Hi Mike! Thanks for your interest, I really feel better knowing i'm not the only one had pain on this subject!
Your code is exactly what i have in my project and it works only on the first test method called.
I investigated and when it run the first test, in the setUp DI::getDefault(); return an object,
when the secont test method is called, DI::getDefault(); return null.
[Edit], i solved this problem, it was code i've inserted in my parent-parent test class to workaround another issue. It is a feature-lack of the Phalcon library, and i will open a new topic on this. To be short, there is no way to reset shared services dinamically in phalcon.
The only solution that has worked was that i had when i started the topic, that's to instantiate DI in the setUp method of the parent test case class so it created a new DI for each test-method run.

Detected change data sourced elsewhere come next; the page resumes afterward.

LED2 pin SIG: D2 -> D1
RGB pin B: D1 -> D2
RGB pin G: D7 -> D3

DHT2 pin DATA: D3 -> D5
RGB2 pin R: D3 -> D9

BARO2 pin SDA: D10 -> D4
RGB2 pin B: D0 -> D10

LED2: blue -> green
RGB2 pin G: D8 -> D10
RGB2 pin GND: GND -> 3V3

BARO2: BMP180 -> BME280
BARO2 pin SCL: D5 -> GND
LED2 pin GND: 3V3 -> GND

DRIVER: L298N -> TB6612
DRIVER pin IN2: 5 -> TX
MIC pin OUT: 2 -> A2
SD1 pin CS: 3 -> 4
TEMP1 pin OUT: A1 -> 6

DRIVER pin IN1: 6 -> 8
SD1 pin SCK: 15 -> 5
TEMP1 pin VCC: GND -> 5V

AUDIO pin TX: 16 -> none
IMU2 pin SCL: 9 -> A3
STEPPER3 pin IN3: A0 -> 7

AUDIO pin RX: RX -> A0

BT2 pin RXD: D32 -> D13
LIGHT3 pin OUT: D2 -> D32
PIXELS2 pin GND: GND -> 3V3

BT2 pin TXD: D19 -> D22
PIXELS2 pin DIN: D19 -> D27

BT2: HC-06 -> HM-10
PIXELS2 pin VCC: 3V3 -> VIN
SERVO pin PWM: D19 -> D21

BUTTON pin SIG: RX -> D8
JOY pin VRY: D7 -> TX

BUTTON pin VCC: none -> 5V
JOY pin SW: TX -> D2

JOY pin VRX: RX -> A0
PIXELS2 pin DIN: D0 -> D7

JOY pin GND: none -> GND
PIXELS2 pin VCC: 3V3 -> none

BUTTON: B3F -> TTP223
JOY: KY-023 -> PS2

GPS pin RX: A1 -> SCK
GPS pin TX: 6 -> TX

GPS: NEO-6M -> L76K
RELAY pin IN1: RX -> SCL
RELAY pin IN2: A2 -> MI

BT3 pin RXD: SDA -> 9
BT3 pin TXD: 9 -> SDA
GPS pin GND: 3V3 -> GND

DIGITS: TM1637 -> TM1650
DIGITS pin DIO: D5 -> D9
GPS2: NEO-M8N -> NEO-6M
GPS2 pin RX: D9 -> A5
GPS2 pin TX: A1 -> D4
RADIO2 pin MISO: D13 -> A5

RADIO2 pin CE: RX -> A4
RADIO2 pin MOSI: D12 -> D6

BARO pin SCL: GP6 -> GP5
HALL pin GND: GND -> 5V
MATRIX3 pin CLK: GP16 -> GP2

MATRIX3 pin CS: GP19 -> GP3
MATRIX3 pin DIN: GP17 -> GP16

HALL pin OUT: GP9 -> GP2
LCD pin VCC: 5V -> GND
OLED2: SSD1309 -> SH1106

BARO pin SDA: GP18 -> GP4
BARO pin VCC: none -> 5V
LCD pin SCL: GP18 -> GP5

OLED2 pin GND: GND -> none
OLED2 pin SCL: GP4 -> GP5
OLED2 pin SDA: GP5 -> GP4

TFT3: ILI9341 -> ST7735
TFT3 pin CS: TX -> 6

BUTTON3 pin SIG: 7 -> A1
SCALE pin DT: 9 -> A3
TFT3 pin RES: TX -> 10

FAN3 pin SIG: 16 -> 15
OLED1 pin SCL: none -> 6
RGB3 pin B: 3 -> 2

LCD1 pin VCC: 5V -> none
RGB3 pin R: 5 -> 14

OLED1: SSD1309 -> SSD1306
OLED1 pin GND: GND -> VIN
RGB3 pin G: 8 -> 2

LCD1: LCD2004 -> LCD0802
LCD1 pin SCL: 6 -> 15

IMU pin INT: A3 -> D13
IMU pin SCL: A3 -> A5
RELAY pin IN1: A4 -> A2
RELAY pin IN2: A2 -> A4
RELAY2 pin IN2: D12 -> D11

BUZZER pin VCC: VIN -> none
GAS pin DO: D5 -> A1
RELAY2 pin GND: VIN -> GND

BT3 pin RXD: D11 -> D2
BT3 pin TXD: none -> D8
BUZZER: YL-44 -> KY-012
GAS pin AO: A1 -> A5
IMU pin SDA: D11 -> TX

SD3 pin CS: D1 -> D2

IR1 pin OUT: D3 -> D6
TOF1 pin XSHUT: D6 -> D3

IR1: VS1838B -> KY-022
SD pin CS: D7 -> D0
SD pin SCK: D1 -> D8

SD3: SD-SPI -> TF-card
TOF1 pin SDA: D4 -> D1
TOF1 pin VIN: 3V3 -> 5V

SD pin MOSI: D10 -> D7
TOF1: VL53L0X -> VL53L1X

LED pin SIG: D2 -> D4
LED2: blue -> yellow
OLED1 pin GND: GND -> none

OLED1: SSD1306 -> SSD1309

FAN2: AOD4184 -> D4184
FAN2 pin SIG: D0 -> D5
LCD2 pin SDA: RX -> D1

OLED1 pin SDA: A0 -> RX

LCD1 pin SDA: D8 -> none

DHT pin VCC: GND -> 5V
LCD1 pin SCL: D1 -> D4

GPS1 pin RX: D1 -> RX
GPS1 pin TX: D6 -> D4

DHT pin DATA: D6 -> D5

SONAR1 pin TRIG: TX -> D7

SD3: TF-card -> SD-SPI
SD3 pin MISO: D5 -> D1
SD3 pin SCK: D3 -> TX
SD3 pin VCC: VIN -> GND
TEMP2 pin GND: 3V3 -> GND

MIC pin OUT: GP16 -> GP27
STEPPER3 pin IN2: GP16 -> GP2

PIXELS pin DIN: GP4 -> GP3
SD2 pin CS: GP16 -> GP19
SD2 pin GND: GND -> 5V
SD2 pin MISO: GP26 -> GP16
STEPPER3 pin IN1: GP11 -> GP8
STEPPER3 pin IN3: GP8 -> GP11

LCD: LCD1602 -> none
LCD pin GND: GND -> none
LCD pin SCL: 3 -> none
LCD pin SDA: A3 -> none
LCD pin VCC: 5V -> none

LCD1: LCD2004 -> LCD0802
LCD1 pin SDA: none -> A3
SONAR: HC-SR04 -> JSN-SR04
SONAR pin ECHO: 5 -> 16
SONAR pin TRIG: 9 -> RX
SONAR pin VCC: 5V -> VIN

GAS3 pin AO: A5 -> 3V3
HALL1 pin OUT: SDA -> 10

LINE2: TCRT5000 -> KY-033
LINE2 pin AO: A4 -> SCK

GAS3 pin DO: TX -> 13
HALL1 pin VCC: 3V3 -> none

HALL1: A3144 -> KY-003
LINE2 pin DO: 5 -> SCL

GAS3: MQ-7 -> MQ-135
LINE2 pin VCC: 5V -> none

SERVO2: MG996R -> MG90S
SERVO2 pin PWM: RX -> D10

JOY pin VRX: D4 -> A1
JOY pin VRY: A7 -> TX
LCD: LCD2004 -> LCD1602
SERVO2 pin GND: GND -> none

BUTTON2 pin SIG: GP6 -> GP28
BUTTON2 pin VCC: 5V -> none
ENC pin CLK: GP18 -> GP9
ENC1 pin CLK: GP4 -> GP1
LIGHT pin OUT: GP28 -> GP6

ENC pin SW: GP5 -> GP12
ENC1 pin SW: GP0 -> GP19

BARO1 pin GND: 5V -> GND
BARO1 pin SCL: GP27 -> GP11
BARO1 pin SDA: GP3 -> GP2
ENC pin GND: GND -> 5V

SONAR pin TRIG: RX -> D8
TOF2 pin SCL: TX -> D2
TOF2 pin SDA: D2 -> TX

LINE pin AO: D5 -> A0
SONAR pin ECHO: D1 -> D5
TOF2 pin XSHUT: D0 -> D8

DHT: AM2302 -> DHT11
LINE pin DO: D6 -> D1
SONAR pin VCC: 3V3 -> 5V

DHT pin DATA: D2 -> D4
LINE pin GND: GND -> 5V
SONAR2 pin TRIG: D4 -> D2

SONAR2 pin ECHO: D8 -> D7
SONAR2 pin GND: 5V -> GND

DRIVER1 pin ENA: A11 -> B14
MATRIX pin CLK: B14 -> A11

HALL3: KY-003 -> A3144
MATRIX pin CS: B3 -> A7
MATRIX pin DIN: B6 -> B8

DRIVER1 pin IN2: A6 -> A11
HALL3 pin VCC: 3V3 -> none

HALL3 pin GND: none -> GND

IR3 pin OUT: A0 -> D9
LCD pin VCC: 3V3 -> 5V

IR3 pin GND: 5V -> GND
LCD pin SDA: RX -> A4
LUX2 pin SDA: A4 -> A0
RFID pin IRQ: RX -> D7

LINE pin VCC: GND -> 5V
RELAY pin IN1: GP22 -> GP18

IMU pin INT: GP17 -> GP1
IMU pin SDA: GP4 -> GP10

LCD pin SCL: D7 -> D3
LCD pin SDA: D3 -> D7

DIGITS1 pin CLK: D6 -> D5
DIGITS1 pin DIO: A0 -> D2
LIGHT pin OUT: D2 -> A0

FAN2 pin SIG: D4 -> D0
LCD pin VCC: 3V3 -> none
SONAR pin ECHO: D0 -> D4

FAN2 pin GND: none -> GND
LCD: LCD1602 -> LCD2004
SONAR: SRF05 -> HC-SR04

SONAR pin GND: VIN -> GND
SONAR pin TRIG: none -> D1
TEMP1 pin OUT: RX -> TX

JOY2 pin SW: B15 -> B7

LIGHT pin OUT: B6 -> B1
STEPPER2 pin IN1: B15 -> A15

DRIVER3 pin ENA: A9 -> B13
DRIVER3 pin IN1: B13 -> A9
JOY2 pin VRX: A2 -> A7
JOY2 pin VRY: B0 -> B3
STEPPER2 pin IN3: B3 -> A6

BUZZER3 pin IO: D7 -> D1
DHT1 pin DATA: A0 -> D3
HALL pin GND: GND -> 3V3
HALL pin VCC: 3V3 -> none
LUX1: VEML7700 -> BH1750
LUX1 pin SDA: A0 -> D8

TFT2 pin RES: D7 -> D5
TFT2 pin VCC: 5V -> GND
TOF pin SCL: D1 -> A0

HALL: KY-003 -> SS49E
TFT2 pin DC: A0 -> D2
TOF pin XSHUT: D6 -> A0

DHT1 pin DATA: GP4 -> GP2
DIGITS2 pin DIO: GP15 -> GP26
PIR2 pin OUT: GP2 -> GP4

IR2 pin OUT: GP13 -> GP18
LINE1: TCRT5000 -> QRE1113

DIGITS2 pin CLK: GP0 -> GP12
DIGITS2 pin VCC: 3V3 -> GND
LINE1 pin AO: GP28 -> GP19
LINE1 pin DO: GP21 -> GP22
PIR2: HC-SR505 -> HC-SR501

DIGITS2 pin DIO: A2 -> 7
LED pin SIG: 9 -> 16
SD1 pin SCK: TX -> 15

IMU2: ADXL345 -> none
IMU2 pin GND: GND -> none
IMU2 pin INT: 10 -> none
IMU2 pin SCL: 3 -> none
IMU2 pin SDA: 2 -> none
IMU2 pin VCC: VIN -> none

Obviously this solution was not compatible with the session service initialization because phpunit run all tests in the same context and when session->start is called multiple time in the same context it raise errors... so i fixed this creating a test session class that store values in a temp file and replacing the standard session class (i use the Redis adapter) with the test-session class in the test setUp method. It's not very elegant and i think it could evolve the test project in something horrible and unmaintenable, but actually it worked .
The real problem with sessions and other request-context related problem is that phpunit run all test one after the another in the same context and especially with shared services there is no a real working way to reset it all for each method without involve workarounds and some strategy that increase code complexity. (i'm one of those that think that code (especially testing code) must be kept simple)
As emerged in other topics i've joined, i think the best solution to test controller's actions is actually to use acceptance test and reserve unit-test to services/library only where the developer has more control on requirements and can mock it all up in test methods.
Acceptance test are slower but they are run each in their own isolated context and well emulating user behavior.